Exercise brief. In the entries below, find the line with "line: (1493, 159) -> (1110, 125), added" and the line with "line: (1934, 291)". Return those two lines and all lines between them, exactly.

Material provided.
################

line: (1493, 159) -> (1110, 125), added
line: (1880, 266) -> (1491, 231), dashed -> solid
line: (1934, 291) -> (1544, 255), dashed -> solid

################

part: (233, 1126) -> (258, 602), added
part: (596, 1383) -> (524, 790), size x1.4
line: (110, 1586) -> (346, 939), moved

################

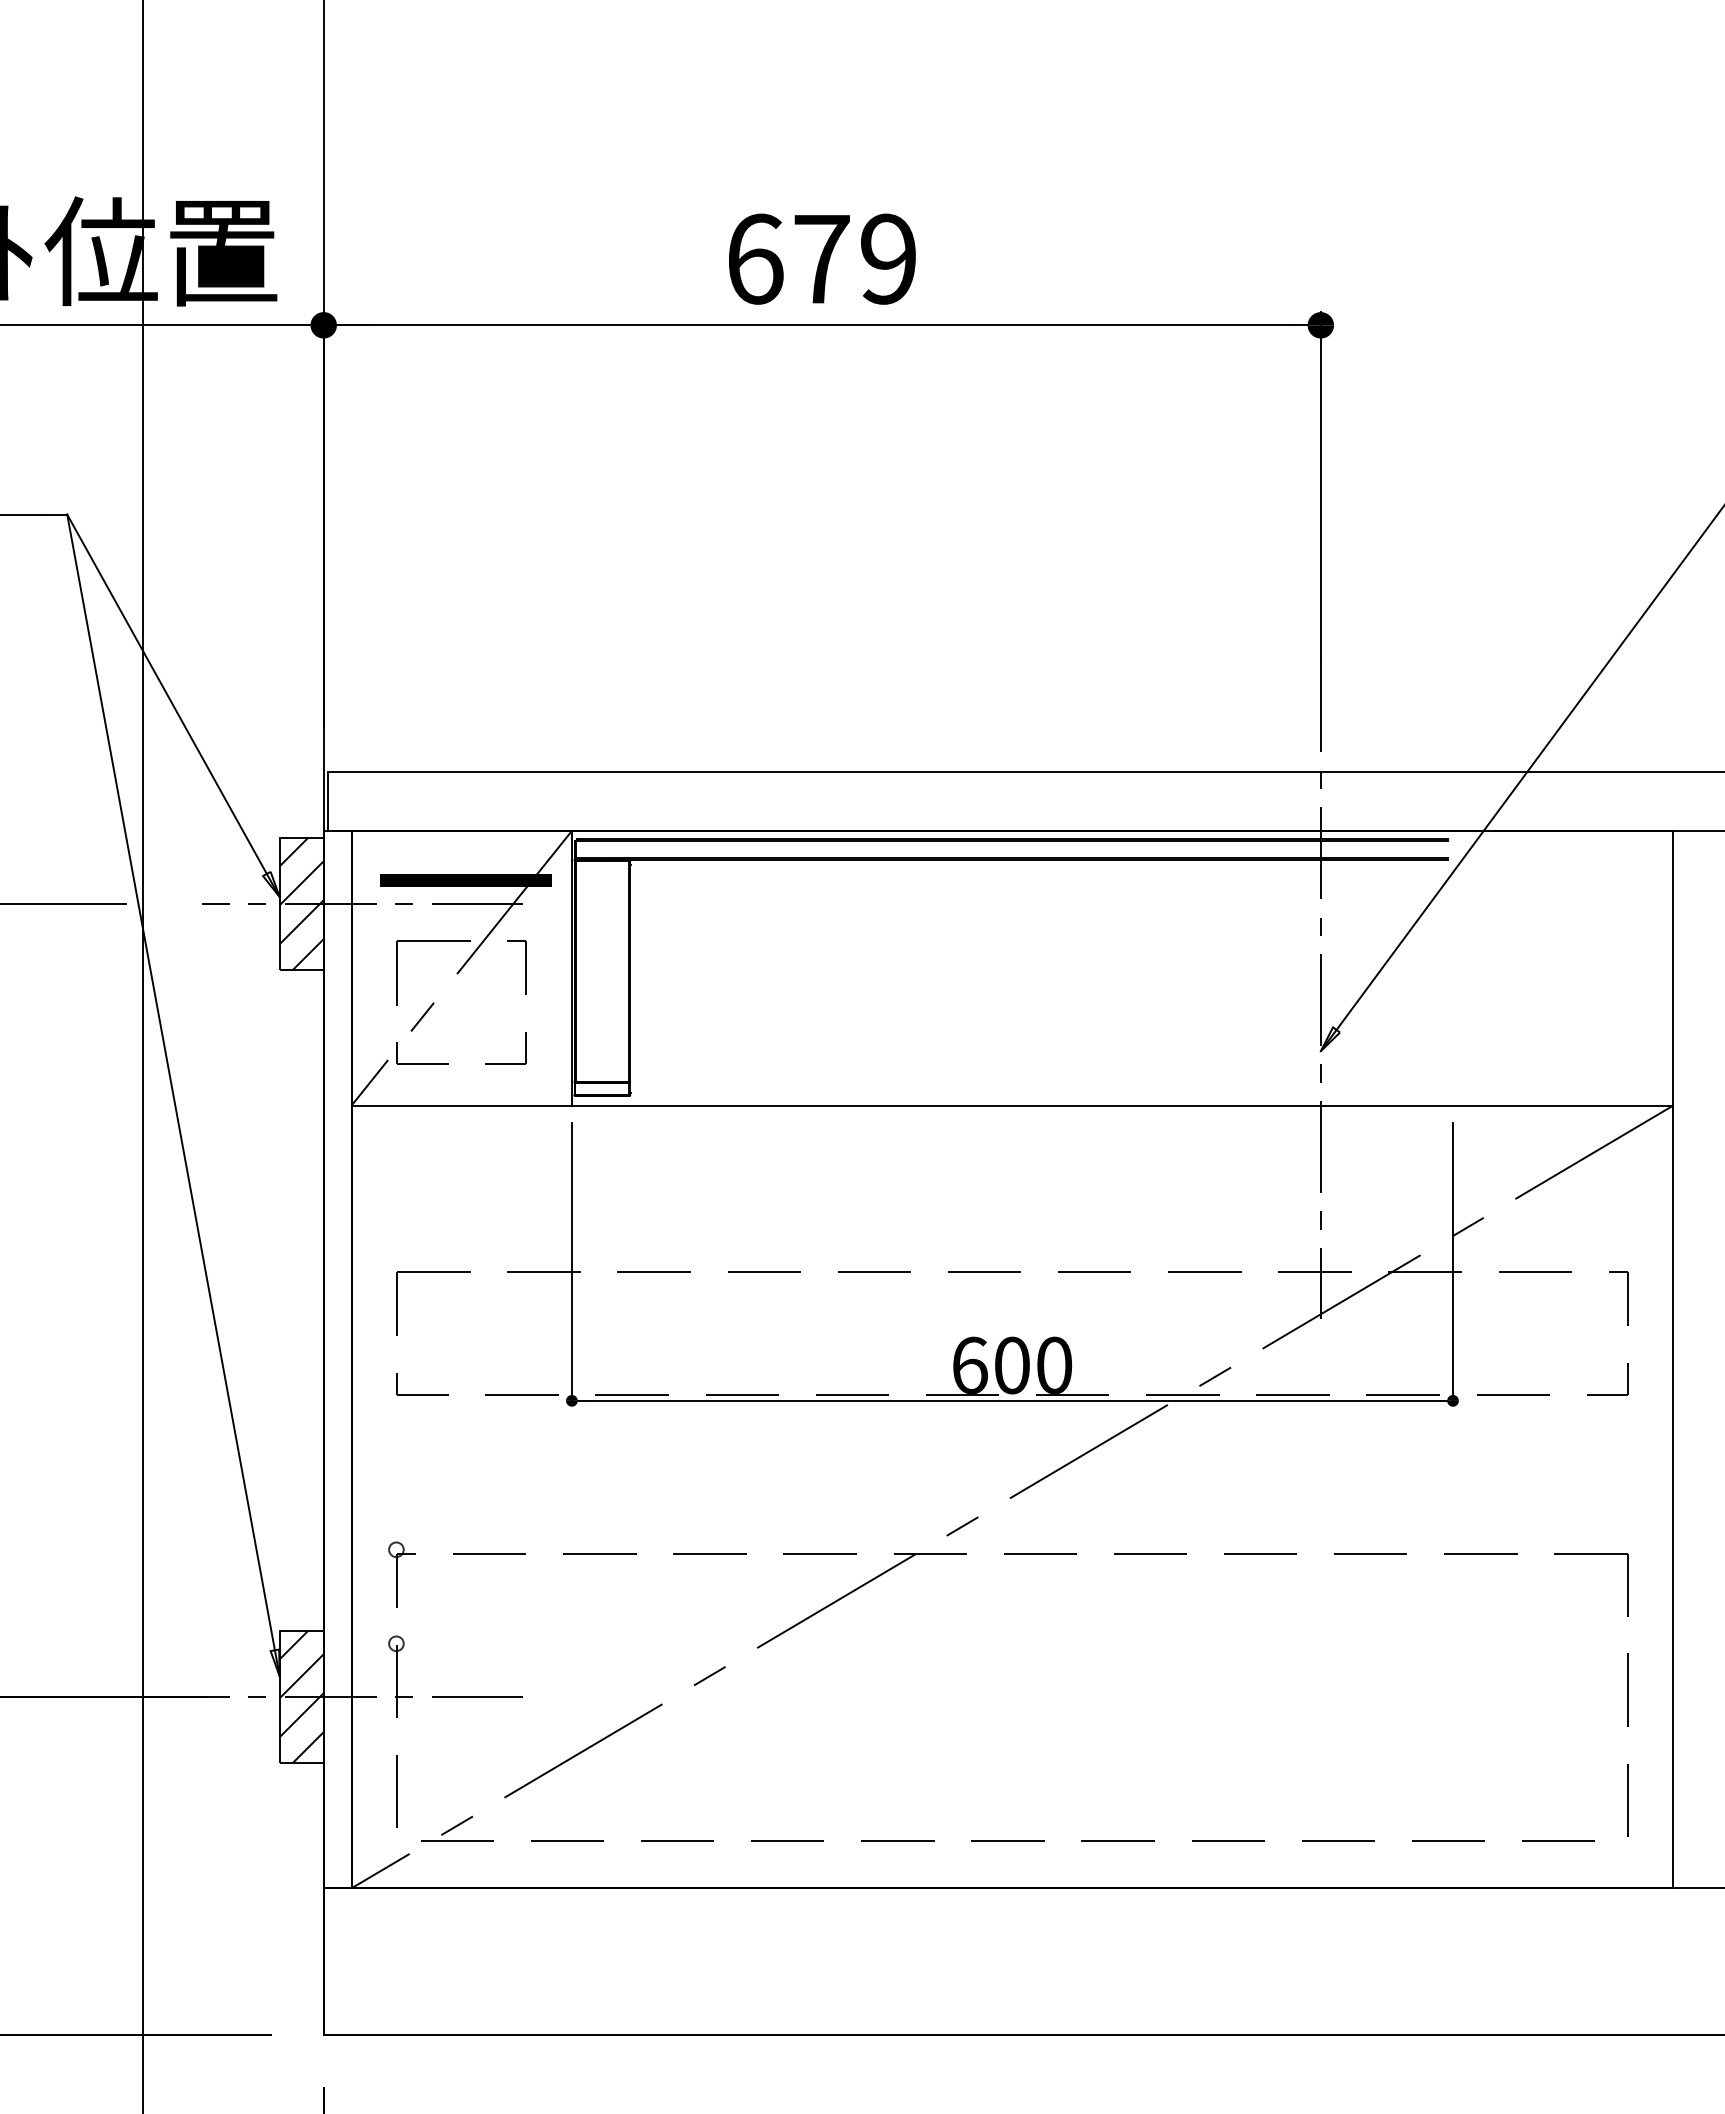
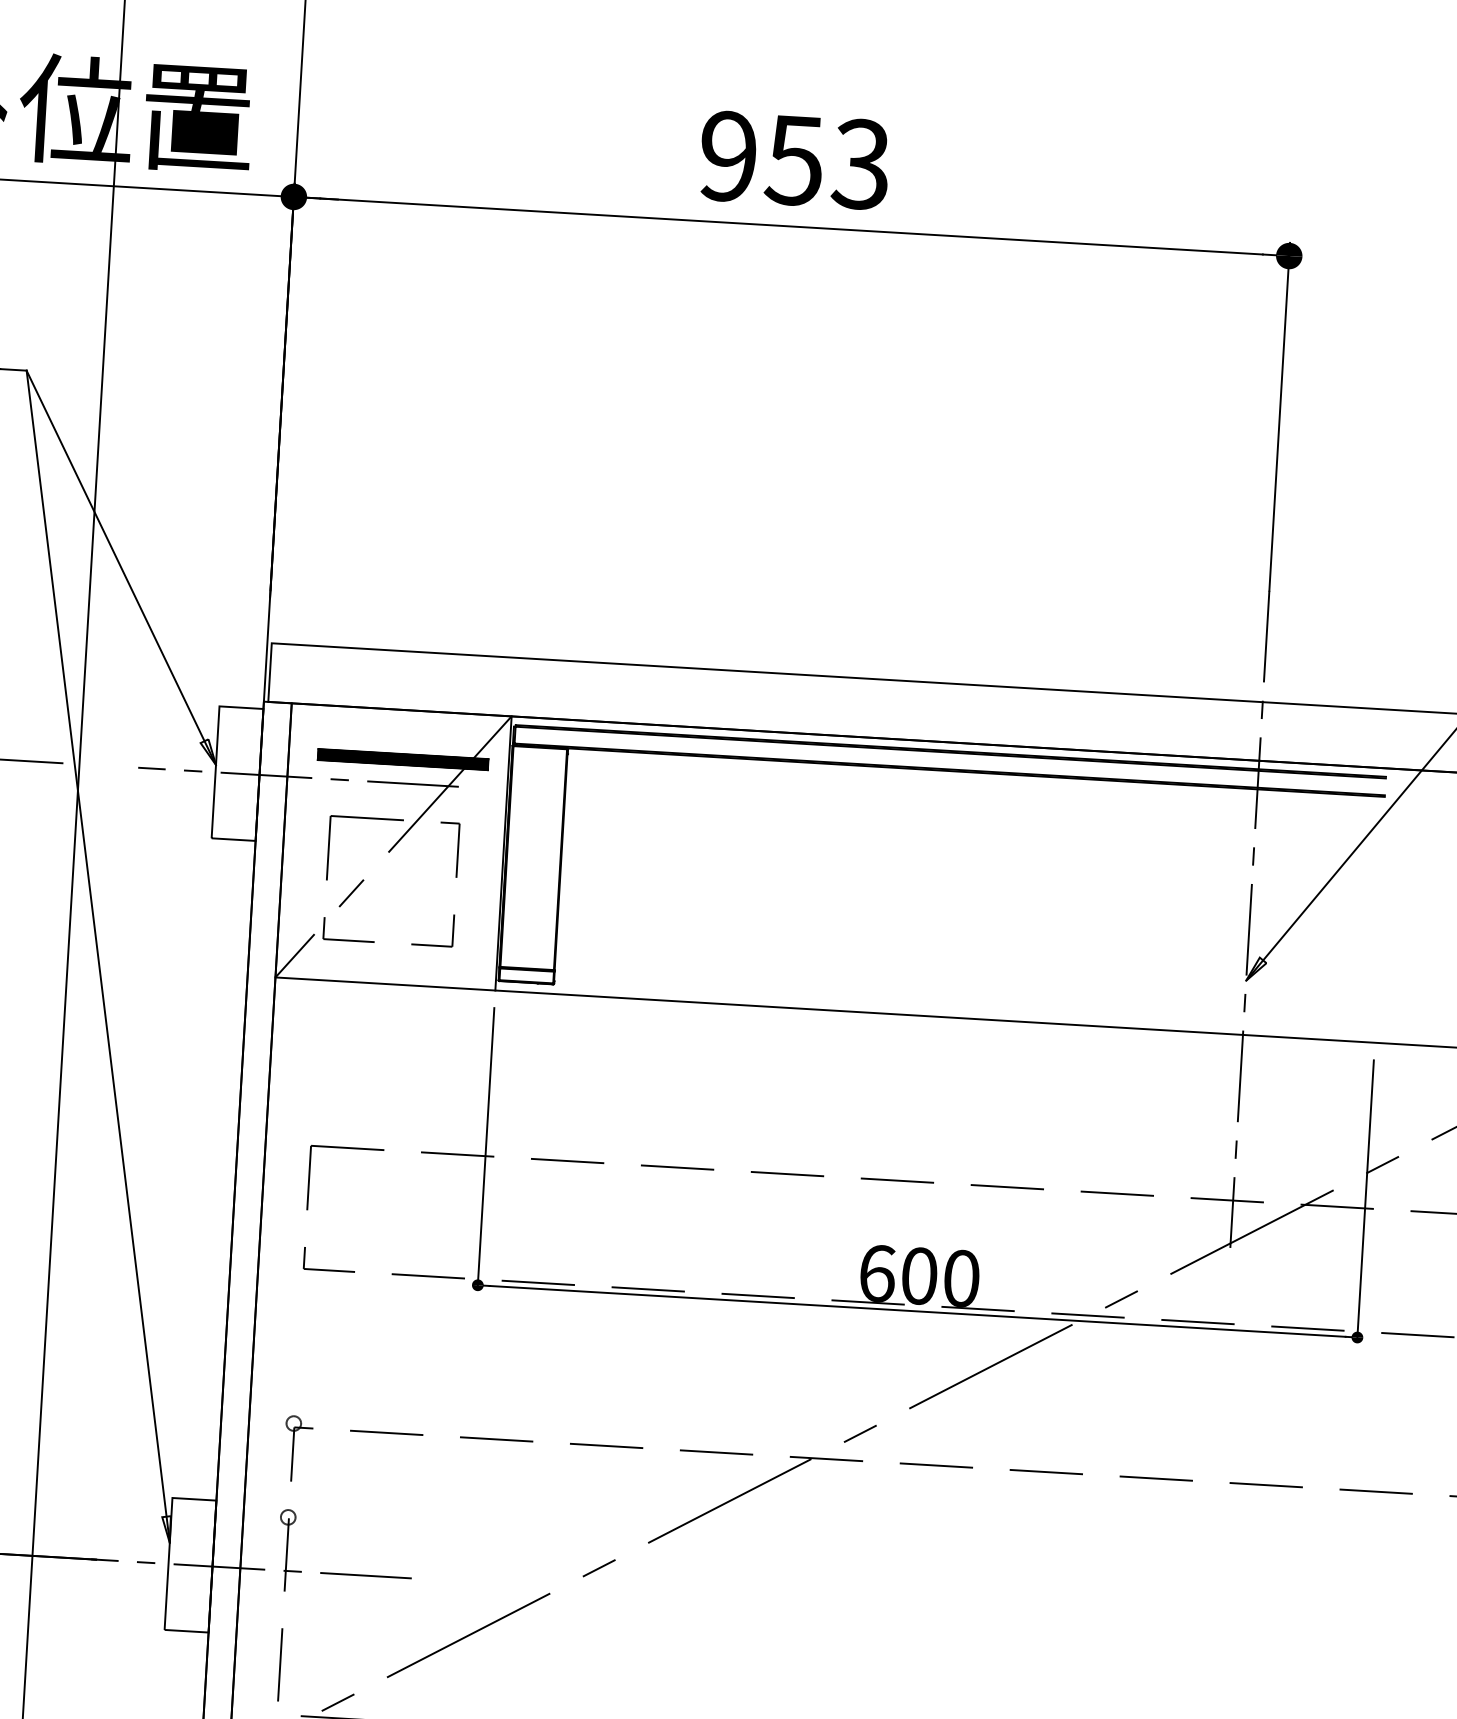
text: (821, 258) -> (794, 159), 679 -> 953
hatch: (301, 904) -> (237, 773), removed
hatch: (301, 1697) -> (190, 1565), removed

################

Answer to the problem.
line: (1493, 159) -> (1110, 125), added
line: (1880, 266) -> (1491, 231), dashed -> solid
line: (1934, 291) -> (1544, 255), dashed -> solid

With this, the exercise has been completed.